EXECUTIVE
SUMMARY | TIPS are a relatively
new form of bond from the
federal government that offer protection
against the risk of inflation. They
combine a high degree of safety of the
principal with a hedge against inflation.
Potential investors
in TIPS may bid for them at
auction in either a competitive or
noncompetitive process. Competitive
bidders submit an offer for a specified
number of shares and a desired yield.
The Treasury determines which bids are
accepted based on the amount of
securities requested and their desired
yields. Noncompetitive bidders, on the
other hand, are guaranteed to receive at
least some securities, because they
agree to accept a predetermined yield.
TIPS may be held
until maturity or sold at any
time in the secondary market.
TIPS generate
taxable income to their
holders through semiannual cash interest
payments that are taxed as interest
income and inflation adjustments to the
bond principal amount.
Corporations have
issued similar corporate
inflation-protected securities (CIPS).
These are issued with a specified rate
of interest that is periodically
adjusted for inflation. Unlike TIPS,
CIPS appreciation is paid out monthly;
therefore, CIPS react more quickly to
changes in interest rates and provide
more income over their term.
Richard F. Boes,
CPA, PhD, and
Franklin J. Plewa,
CPA, PhD, are professors of
accounting, and
Mark Bezik,
PhD, is an associate professor of
accounting, at Idaho State University
in Pocatello. Their e-mail addresses
are
boesrich@cob.isu.edu
,
plewfran@cob.isu.edu
and
bezimark@cob.isu.edu
, respectively.
|
When we invest in debt securities, we accept
different types of risk: credit risk (the risk of
default by the issuer of the debt), inflation risk
(loss of purchasing power), liquidity risk and
real or “true” interest rate risk (the risk that
future interest rates will rise or fall over the
life of the debt being held). Federal government
debt securities always have offered a level of
protection against some of these risks, as
government debt carries extremely low credit risk
(because of the government’s ability to raise
revenue through taxation) and these securities are
highly liquid, as there is a ready market for
disposing of them before maturity. Since
the late 1990s, the federal government has been
introducing new forms of debt in an attempt to
also protect consumers against inflation risk. The
U.S. Treasury has made available two types of
bonds: I bonds and Treasury inflation-protected
securities (TIPS). Because they combine the
highest degree of safety of principal with a hedge
against inflation, TIPS may be very attractive to
clients of CPAs. We will provide an overview of
TIPS, examine their tax implications, and compare
and contrast them with corporate
inflation-protected securities (CIPS). (For more
on I bonds, see “ EE
vs. I Bonds: Which Are Better? ” JofA
, Sep.04, page 31.)
HOW TIPS WORK
TIPS are bonds that mature over 5, 10 or 20
years. They provide the holder with a fixed
rate of interest applied to an adjusted
principal balance. The fixed rate of
interest is determined as of the date the
securities are auctioned; the principal amount is
adjusted for inflation semiannually. This adjusted
principal amount is used to calculate the interest
that will be paid to TIPS holders. As with I
bonds, inflation for TIPS currently is measured
using the Consumer Price Index for All Urban
Consumers (CPI-U), which is issued monthly by the
Bureau of Labor Statistics. This index may either
increase or decrease the bond principal amount.

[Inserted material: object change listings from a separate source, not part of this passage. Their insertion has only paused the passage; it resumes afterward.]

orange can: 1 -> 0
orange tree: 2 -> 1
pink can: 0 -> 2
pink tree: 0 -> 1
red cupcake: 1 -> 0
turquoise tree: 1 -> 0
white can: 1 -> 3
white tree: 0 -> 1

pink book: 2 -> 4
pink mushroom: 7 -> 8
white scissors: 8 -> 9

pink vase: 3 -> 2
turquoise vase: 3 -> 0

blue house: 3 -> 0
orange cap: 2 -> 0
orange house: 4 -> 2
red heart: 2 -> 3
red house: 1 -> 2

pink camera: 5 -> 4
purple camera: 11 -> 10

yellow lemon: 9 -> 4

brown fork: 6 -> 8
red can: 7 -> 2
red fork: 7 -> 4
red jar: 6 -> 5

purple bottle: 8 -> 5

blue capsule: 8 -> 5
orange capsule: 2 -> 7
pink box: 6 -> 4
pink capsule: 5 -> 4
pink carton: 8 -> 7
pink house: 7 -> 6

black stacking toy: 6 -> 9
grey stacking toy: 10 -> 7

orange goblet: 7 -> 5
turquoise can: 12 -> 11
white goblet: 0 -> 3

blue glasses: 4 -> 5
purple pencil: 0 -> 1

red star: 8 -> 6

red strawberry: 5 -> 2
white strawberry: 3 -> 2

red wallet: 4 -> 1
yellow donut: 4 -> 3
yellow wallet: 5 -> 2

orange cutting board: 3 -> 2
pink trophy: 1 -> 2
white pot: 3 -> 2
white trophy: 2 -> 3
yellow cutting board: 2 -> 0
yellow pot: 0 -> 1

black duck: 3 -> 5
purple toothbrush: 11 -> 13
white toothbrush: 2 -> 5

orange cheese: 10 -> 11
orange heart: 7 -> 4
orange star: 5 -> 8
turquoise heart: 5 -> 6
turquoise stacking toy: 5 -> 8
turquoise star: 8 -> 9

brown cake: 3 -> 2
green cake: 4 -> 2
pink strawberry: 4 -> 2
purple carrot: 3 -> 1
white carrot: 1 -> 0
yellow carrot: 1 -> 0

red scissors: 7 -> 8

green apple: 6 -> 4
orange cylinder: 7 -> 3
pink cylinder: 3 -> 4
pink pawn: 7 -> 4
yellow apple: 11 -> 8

The investor is paid neither the principal amount
nor the total interest earned until the bond’s
maturity date.
Example 1. James Bond
purchased a 10-year TIPS bond with a face amount
of $1,000 on the issue date of July 15, 2006, with
no accrued interest. The TIPS were issued with an
annual interest rate of 4%; for the first interest
payment period, the CPI-U measured inflation at
1%. The principal value of the TIPS first would be
adjusted to $1,010 (1,000 x 1.01). This adjustment
would result in a semiannual interest payment of
$20.20 [(4% ÷ 2) x $1,010)]. Thus, Bond’s income
would be the $20.20 interest payment and the $10
increase in the principal amount. These
adjustments fully protect the investor against
inflation on a pretax basis. Not considering
taxes, the yield determined on the auction date
becomes the real yield for the investor; both the
semiannual interest payments and the principal
balance that will be paid when the note/bond
matures are adjusted for the most recent period of
inflation.
HOW TO OBTAIN TIPS
Investors can purchase TIPS through the
Treasury Direct Program, which is available at
regular intervals during the year. Currently, the
Treasury auctions new 5-year TIPS in April and
October, 10-year TIPS in January, April, July and
October, and 20-year TIPS in January and July. The
auction date establishes the sales price of the
securities and the stated interest rate that will
apply to the principal balance over the life of
the TIPS. Potential investors in TIPS have
two ways to bid for new securities: competitive
bidding or noncompetitive bidding. In competitive
bidding the potential investor submits a tender
form indicating the par amount of securities
desired (in multiples of $1,000) and the desired
yield percent, stated to three decimal places (for
example, 4.123%). The maximum competitive bid
allowed is 35% of the par value of the securities
being offered. Once the bidding process is closed,
the interest rate yield for all successful bidders
is determined based upon the competitive bids
received. The Treasury starts with the lowest
yield that was bid and the amount of principal bid
at that yield. It then works its way up the yields
that were bid until it reaches the total
competitive amount available for sale.
Noncompetitive bidding assures that bidders
receive at least some securities, because the
bidder agrees to accept a yield determined at the
time of the auction. A noncompetitive bidder
indicates the face value amount of securities that
he or she wishes to purchase on a tender form, in
$1,000 increments. The minimum bid is $1,000 and
the maximum is $5 million. A noncompetitive bidder
cannot also be a competitive bidder in the same
TIPS auction.
Example 2. There are $11
billion par-value 10-year TIPS being offered for
sale:
Total amount of securities available
to all bidders | $11 billion
| Less: Amount allocated to
noncompetitive bidders (par value of their
bids) | 1 billion |
Amount available to competitive
bidders | $10 billion
| Four competitive
bids are received:
Bidder number
| Face amount
desired | Yield
bid | 1 |
$3 billion | 3.500% |
2 | $4 billion |
3.200% | 3 |
$4 billion | 3.200% |
4 | $5 billion |
3.000% | Total
competitive bids | $16 billion
| |
Starting with bidder 4 at the lowest yield
(3.000%), the $5 billion face amount would be
accepted. To reach the $10 billion total available
to competitive bidders, another $5 billion must be
accepted. This level will be reached with bidders
2 and 3, each of whom bid 3.200%. Each bidder will
receive $2.5 million of bonds (a proportionate
share of the amounts for which they bid) but
bidder 1 will not receive any of the bonds. Since
the $10 billion available to competitive bidders
was reached with bidders 2 and 3, the yield for
all bidders will be set at what they
bid—3.200%. The determined yield then will be used
to set the initial stated rate of interest and the
initial price for the TIPS.
SELLING TIPS
TIPS may be held until maturity or sold at
any time through a securities broker or the U.S.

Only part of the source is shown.